Learning ASETNIOP requires a commitment of time and energy. It's a very worthwhile commitment, but much like learning to touch-type, it has to be self-driven. My hope is that people who are willing to spend a few bucks on it will want to get a return on their investment, and will use that as motivation to climb the learning curve. Think of it as a kickstarter with instant gratification.
"Easier" methods (like swiping/gliding keyboards) are the equivalent of a xylophone. You can understand the concept instantly and develop skills very quickly, but it's got a limited ceiling. ASETNIOP is more like a guitar. It takes a lot more time to learn, but you can do so much more. And because it's based on a simple principle (ten fingers, ten input points), ASETNIOP will continue to be relevant as technology and input systems evolve.
There are alternative layouts for these, with different home keys (AOEIHTNS and ARSTNEIO, respectively). The principles are the same (chords include the finger that would normally be used for these keys on a traditional keyboard) and many of the numbers, symbols, and punctuation keys are unchanged from ASETNIOP.
In the original layout for numbers and symbols, the 5 and 6 were pressed with the thumbs and the shift and space keys were thumb-pinky chords. In practice, it turned out to be a disaster. It's much easier to remember that 5 and 6 are chords than to start mucking around with how the shift and space keys (which you use much more frequently) work.

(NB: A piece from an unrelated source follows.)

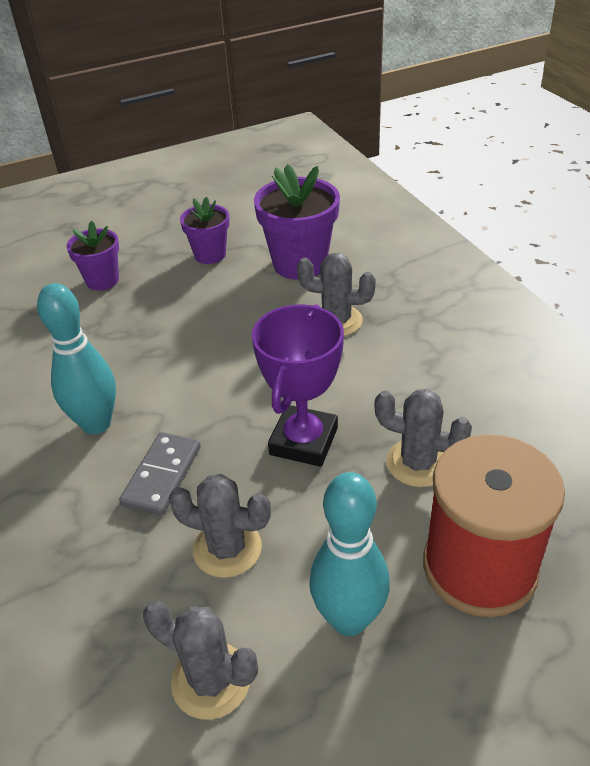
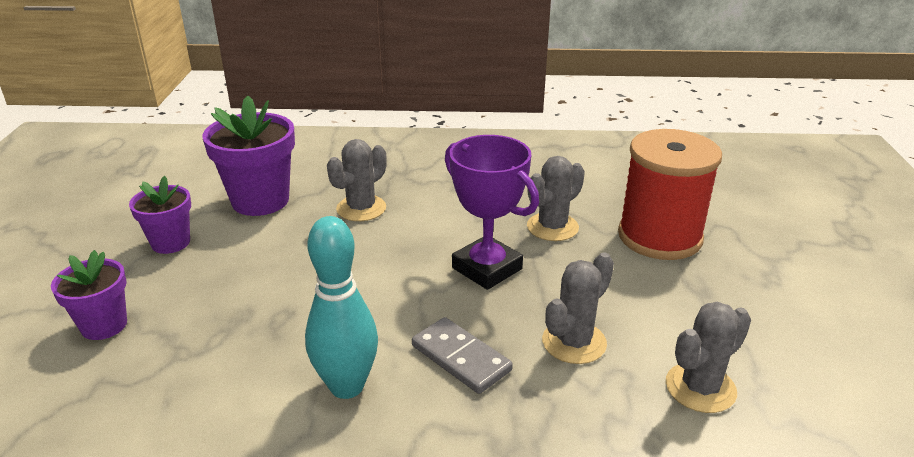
camera: 65 degrees left, 10 degrees down
(349, 619) = (675, 303): turquoise bowling pin -> none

It's probably better to think of the shift key as more of an "iterator" key, that iterates different things depending on the situation. If you hold it down while pressing other keys, it will work the same way it does on a traditional keyboard - as a standard shift key. Otherwise, at the beginning of a word, it's a sticky shift key. Pressing it twice will activate the caps lock. In the middle of a word it will iterate through the different predictive choices. If there are no choices (i.e. the predictive feature is disabled or you're typing something it doesn't recognize), it will revert to its sticky shift behavior. At the end of a word, if there are other forms of the word containing accented characters, it will iterate through those.
For efficiency purposes, if a potential predicted word is only one base letter away from what you've already typed (say, you've typed "ca" and the predicted word is "cat") it won't show it as a prediction. This is because it would take just as many keystrokes (possibly more) to iterate to the predicted word than to just type it normally.
There are a few different methods for dealing with accented characters. In cases where the only proper form of the word includes an accent (such as café) the autocorrect will handle it. In cases where there are multiple forms (such as resume and résumé), once the word is type you can iterate through potential options using the shift key. For words that aren't in the dictionary, you can hold down the left (or right) ring finger and tap the appropriate key on the opposite side of the keyboard three times to activate the accent, which will then be added to the next character you type.
There's an optional setting for that. When it's active, if you type an exclamation point or a question mark at the beginning of a word it will automatically invert them for you.
On Android, just press all ten fingers down at the same time and it will recalibrate the tracking circles to where your fingertips are. On iOS, long-press the layout change (#123) button and it will recenter them.